Le riff du mois Ce mois-ci, à nouveau sur le thème du jazz, le turnaround. Pour les amateurs de blues, il est probable que ce terme soit familier. En effet, il s’agit d’une relance ou d’une conclusion dans le cours d’un morceau. Elle met en présence un accord de départ, suivi de quelques dissonances enfin résolues sur un accord consonant en suspension. Il est couramment construit sur la quinte du premier accord (le Vème degré de la gamme soit Si en tonalité de Mi), et l’on conclut sur ce premier accord. J’ai utilisé un son clair type Jazz Chorus et le bouton de tonalité de ma Telecaster est réglé vers les graves, avec le micro manche.
Riff 1 : une fois n’est pas coutume, car un riff est plus souvent synonyme de mélodie et nous avons ici affaire à un riff en accords. En jazz, on peut se permettre de grandes libertés avec les dissonances. En effet et à priori, un A#7/13 et un D#9 n’appartiennent pas à la tonalité mais on peut les construire sur les gammes de blues au troisième stade courantes en jazz. Ce riff servira d’accompagnement pour les deux suivants.

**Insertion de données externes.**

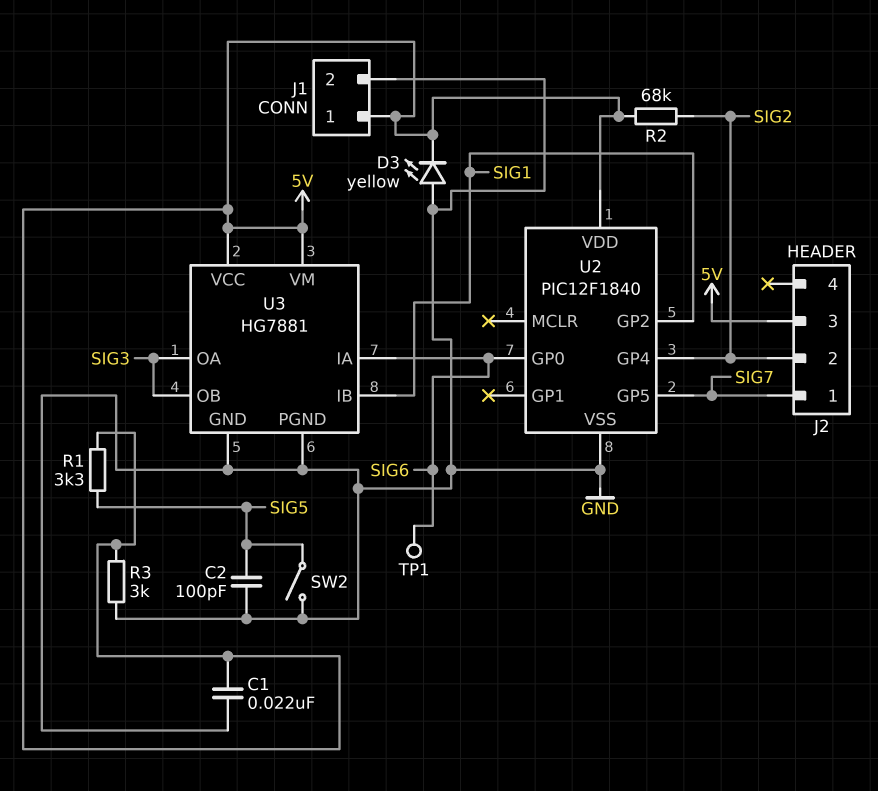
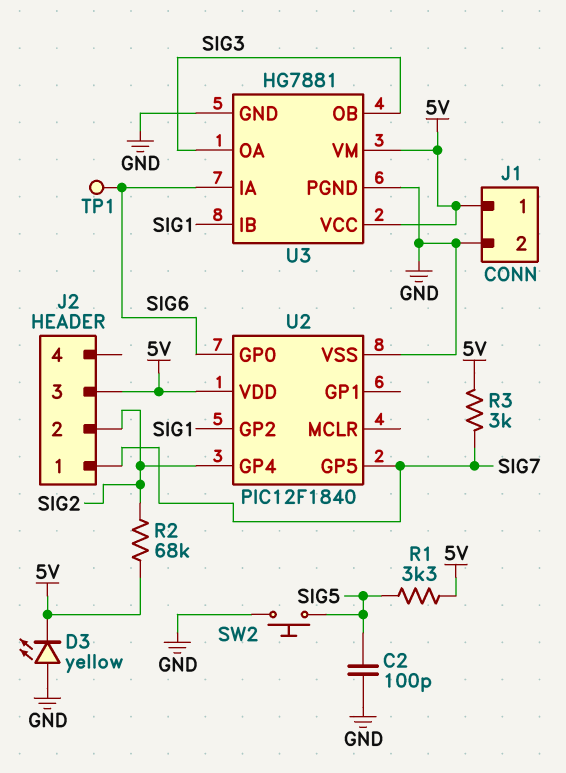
C1: 22nF (5V, GND) -> none
R3: 3k (5V, GND) -> 3k (5V, SIG7)
SW2: switch (GND, SIG5) -> button (GND, SIG5)

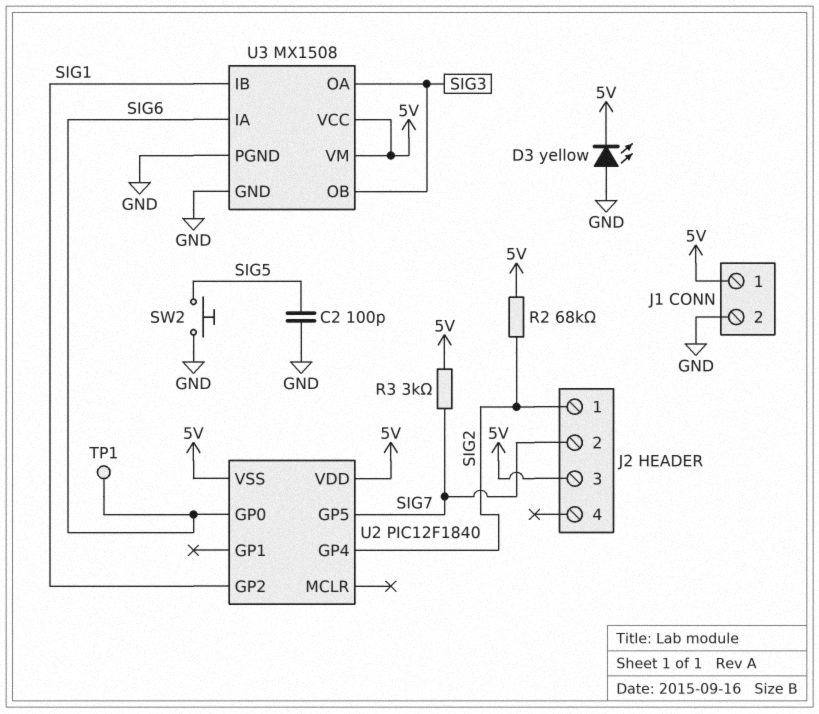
J2 pin 1: SIG7 -> SIG2
J2 pin 2: SIG2 -> SIG7
R1: 3.3k (5V, SIG5) -> none
U2 pin VSS: GND -> 5V
U3: HG7881 -> MX1508

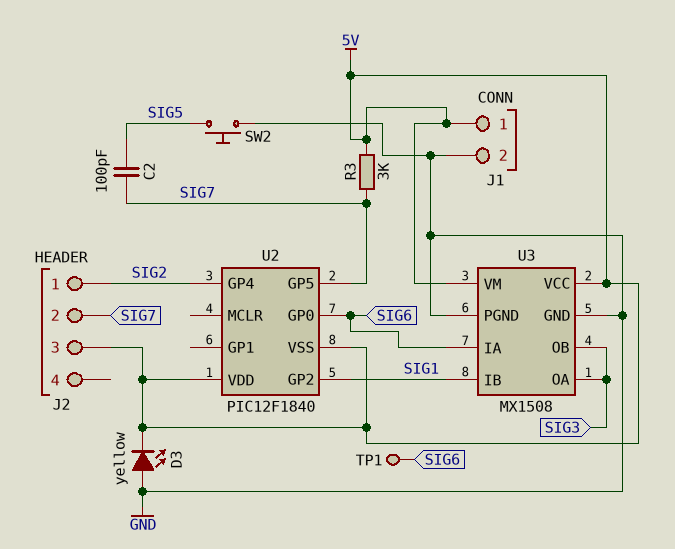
C2: 100pF (GND, SIG5) -> 100pF (SIG5, SIG7)
R2: 68k (5V, SIG2) -> none

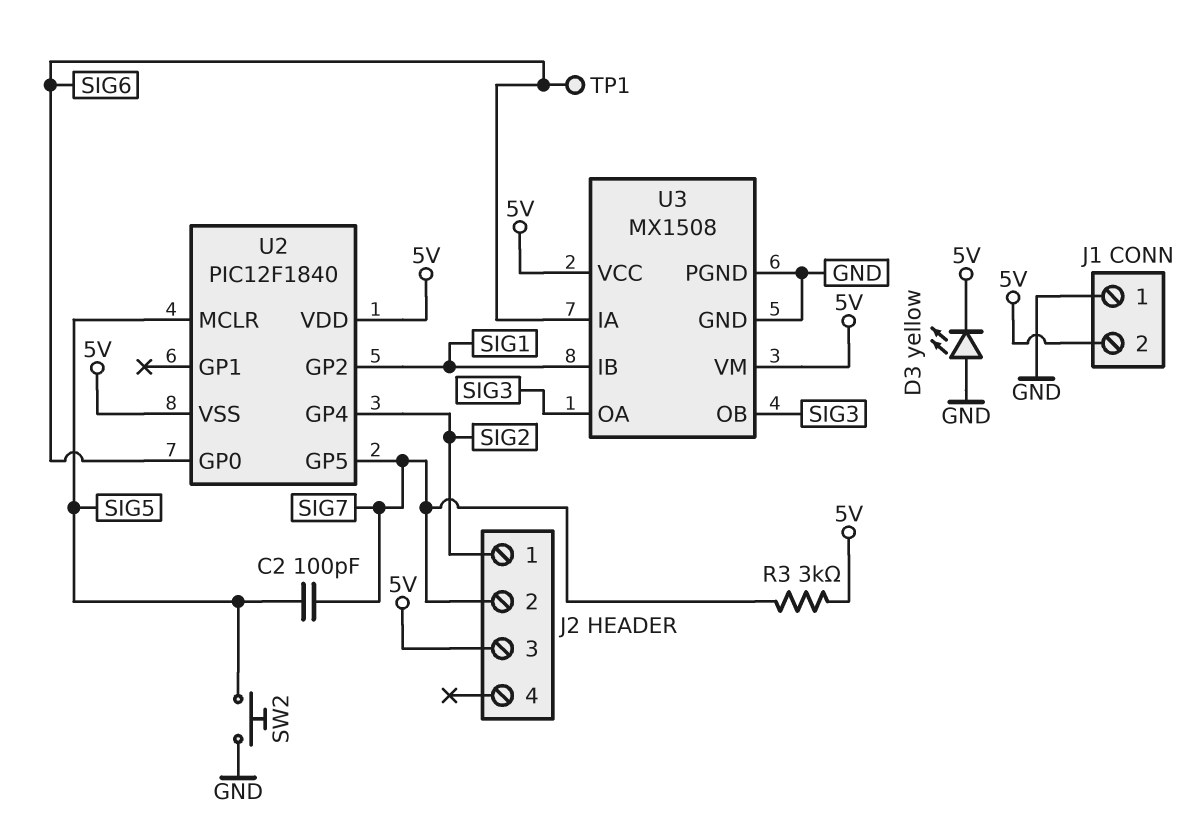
J1 pin 1: 5V -> GND
J1 pin 2: GND -> 5V
U2 pin MCLR: none -> SIG5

Riff 2 : on reprend cette fois un riff mélodique. Il s’agit de notes doublées à l’octave, cette technique étant largement usitée dans d’autres styles. Les dissonances sont encore présentes mais le coté dynamique et instable de cette exécution nous emmène vers une conclusion sur un Si, allant comme un gant sur le B7/13 ! La technique employée en main droite est le médiator pour les basses et le majeur pour les octaves.
Riff 3 : je parlais de blues dans mon introduction et voici un plan typique de ce style compatible avec le jazz. On retrouve l’ambigüité majeure/mineure, notamment sur l’accord de fin qui ressemble à un Em. J’ai utilisé à nouveau la technique main droite médiator + doigts sur les triolets de départ.